As to the first point, the NM Constitution makes it clear that the lieutenant governor has a role if the governor has a role because she is delegated the duty of standing in for him in his absence. (See Article V, Sec. 7) No statute can overrule this constitutional provision. As to the second point, attendance at the meetings is probably not particularly relevant to understanding underlying shenanigans in NM. Interestingly, in the same issue of the Journal an editorial points out that Richardson himself did not attend SIC meetings in 2006, the critical year in this matter. Are we therefore to assume that Richardson had nothing to do with SIC decisions?
The article states that the problem for Democrats, “if there is one” comes in the form of Saul Meyer who, in his guilty plea in New York, acknowledged that he had engaged in corruption in New Mexico for the benefit of politically connected individuals. The article later states that Denish’s campaign staff said that Denish had no recollection of ever having met Meyers, a fact which, on its face, would seem to exculpate Denish.
However, the problem comes in two forms, not one. One is Saul Meyers and the other is Gary Bland, former State Investment Officer who also recommended Hindery‘s company for the investment. Bland is under investigation as to SIC related matters and appears perhaps to have been a conduit of instructions for the benefit “politically connected individuals.” (He denies it.)
Denish clearly has met Bland. Upon Bland’s appointment she introduced him, saying “Gary has the experience it takes to get the maximum return from his investments worth billions of dollars. More importantly, we‘re convinced that Gary can come up with creative ways to invest New Mexico money with New Mexico business.” (“Boeing Exec Named N.M. Investment Boss,” Albuquerque Tribune, 1/15/03)
If Denish was not involved with SIC matters, then why did she say that “we’re convinced” that Bland could come up with creative ways to invest money. Similarly, why did she write an op-ed in 2007, seemingly taking credit for the council’s achievements? (“Investment capital gives New Mexico businesses a boost,” by Diane Denish, Alamogordo Daily News, 9/29/07)
The article states that “Yates said that he wasn’t accusing Denish of corruption, but said it was “evidence of a lapse of ethical judgment.’” What I said in my opinion piece was that this was “perhaps” pay-to-play, but to know for sure we need more information which “probably can be secured only by law enforcement officials armed with subpoena power.” I went on to suggest that if all this was not corruption, it sure was a lack of ethical judgment to take a $25,000 donation from Hindery a month following his receipt by his company of $30 million from the state of New Mexico.
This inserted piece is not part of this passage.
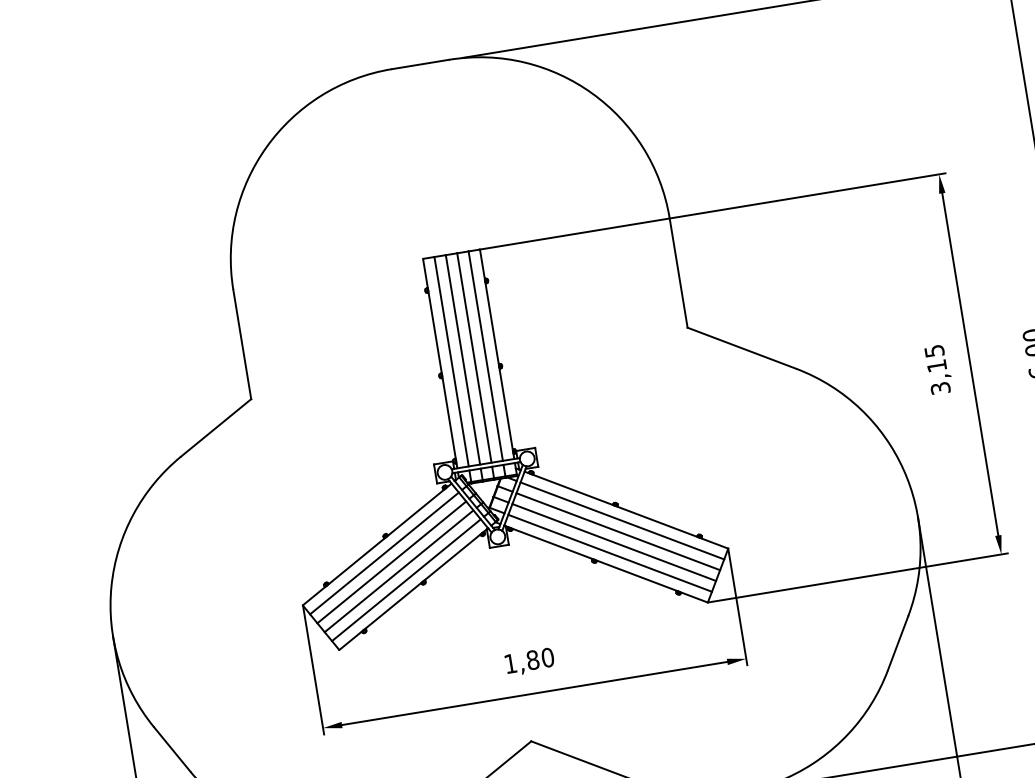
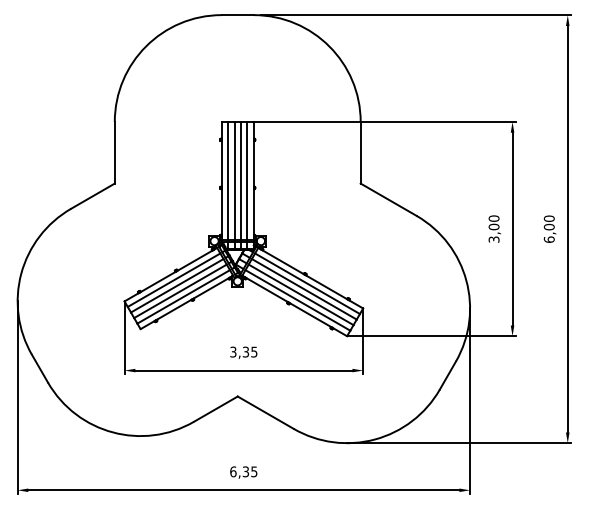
text: (934, 358) -> (493, 222), 3,15 -> 3,00
text: (528, 659) -> (243, 351), 1,80 -> 3,35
Was the Leo Hindery matter the only time Diane Denish received large campaign contributions following an investment by the SIC? Nope. The SIC invested $15 million in a company called ITU Ventures in 2003. Three months later, on 8/23/03, Denish got a $10,000 donation from ITU. Then in 2005, another $15 million state investment was recommended for ITU. Again, around three months later, on 9/14/05, Denish received a $15,000 campaign contribution from ITU.
Corruption or an ethical failing? Don’t know, but let’s get to the bottom of it.”